Not far from the thermal pool is the site of the old Elsey Station, a sprawling cattle station carved out of the wilderness. This was the home of Jeannie and Aeneas Gunn at the beginning of the 20th century. It was at that time an incredibly remote location, and Jeannie Gunn was in fact the first white woman to reach the area.
Jeannie Gunn, who is actually more widely known as Mrs. Aeneas Gunn, as that is the name under which she published, kept diaries of life among the men and Aborigines who occupied the region. She eventually turned her writings about the hard but happy life on the edge of nowhere into the book We of the Never-Never, now considered one of the classics of Australian literature. And it’s a great read. We of the Never-Never has also been made into a wonderful movie.

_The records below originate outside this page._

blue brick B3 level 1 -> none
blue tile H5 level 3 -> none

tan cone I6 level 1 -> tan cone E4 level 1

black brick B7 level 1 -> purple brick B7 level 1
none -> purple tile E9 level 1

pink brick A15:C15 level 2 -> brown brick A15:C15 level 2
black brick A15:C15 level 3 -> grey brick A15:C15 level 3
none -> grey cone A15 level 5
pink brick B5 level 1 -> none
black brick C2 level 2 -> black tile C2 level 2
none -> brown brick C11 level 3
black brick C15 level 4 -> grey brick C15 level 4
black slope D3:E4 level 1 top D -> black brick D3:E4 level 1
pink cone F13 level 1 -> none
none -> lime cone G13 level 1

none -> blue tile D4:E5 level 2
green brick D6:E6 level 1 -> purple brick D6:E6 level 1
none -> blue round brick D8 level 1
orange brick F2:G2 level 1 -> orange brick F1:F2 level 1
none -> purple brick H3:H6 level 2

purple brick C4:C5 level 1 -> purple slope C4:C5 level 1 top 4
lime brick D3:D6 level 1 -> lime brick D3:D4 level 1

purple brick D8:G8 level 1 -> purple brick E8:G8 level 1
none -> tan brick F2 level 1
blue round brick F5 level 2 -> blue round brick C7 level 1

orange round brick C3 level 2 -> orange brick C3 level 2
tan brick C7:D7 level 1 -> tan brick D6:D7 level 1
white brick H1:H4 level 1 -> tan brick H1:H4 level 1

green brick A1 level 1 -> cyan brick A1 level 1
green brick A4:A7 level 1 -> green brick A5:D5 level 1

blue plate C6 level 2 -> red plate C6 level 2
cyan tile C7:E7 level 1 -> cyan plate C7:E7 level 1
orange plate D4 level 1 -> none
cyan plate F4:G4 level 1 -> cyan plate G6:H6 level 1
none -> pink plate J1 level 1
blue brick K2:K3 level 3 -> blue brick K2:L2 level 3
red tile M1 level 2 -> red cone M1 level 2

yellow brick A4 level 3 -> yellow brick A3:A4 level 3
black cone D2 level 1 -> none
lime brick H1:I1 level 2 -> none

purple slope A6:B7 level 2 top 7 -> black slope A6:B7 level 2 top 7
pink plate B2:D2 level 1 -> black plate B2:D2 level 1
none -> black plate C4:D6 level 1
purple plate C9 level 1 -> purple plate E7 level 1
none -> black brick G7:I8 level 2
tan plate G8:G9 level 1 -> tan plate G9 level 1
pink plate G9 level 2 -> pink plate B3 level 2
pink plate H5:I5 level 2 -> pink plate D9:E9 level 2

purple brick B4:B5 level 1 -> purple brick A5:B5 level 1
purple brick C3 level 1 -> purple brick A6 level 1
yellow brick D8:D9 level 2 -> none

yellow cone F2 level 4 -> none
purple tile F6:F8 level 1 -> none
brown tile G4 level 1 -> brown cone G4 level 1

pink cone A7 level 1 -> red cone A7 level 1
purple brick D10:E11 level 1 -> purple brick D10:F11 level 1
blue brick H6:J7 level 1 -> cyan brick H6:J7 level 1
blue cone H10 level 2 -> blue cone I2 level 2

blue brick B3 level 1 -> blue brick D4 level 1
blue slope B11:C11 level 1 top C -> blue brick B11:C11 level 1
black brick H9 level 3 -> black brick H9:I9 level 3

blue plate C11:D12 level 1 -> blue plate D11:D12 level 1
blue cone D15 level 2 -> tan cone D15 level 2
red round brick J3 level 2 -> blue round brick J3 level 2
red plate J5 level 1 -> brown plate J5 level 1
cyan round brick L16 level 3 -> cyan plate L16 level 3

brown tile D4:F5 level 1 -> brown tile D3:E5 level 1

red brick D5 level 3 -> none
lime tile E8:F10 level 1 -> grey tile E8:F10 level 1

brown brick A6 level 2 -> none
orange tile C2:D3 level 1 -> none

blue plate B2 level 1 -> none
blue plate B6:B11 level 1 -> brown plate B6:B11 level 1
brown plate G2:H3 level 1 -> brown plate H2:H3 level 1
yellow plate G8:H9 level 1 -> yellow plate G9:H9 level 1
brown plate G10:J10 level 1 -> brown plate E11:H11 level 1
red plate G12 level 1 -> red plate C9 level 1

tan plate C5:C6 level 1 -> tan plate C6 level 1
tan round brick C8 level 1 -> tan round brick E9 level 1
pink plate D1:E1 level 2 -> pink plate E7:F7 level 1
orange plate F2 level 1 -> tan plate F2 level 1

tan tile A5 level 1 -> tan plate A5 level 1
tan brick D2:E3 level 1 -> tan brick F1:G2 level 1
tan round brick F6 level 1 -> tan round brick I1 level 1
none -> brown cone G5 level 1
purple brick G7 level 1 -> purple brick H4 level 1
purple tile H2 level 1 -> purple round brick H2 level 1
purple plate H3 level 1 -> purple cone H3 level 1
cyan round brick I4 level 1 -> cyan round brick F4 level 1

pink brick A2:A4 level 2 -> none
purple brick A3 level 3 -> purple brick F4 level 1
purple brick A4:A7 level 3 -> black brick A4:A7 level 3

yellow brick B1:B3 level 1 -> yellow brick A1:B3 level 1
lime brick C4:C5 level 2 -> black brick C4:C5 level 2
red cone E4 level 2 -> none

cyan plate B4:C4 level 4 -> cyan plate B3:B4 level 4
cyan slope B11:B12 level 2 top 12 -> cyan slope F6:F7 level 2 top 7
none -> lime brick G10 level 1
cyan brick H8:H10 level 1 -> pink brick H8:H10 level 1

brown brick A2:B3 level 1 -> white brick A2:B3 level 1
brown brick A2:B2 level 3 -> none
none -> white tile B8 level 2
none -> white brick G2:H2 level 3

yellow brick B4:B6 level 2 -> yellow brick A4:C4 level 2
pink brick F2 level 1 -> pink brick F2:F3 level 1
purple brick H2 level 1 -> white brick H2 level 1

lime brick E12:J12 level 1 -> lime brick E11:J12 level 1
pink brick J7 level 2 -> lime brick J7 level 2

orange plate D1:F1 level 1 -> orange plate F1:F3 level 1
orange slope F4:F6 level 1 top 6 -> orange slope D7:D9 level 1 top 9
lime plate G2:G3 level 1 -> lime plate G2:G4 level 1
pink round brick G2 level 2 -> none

The title of the book and movie are taken from the Aboriginal term for the really remote areas of the Outback: nulla-nulla, translated as never-never. As Jeannie Gunn wrote, it was “away Behind the Back of Beyond, the Land of the Never-Never; in that elusive land with an elusive name—a land of dangers and hardships and privations, yet loved as few lands are loved—a land that bewitches her people with strange spells and mysteries….We who have lived in it, and loved it, and left it, know that our hearts can Never-Never rest away from it.”
If you have not read the book or seen the movie, I recommend both highly.
At Elsey, I saw the graves of many of those I knew from the book, including that of Aeneas Gunn (shown below), who died far too young.
I must find and read both this book and your own.
Strangely, I just finished writing a bit about my admiration for all things Australian over at my blog. Thanks, by the way, for your earlier visit!
I hope you enjoy both books. And I hope you get to Australia eventually. It’s a fascinating place, and the people are really lovely.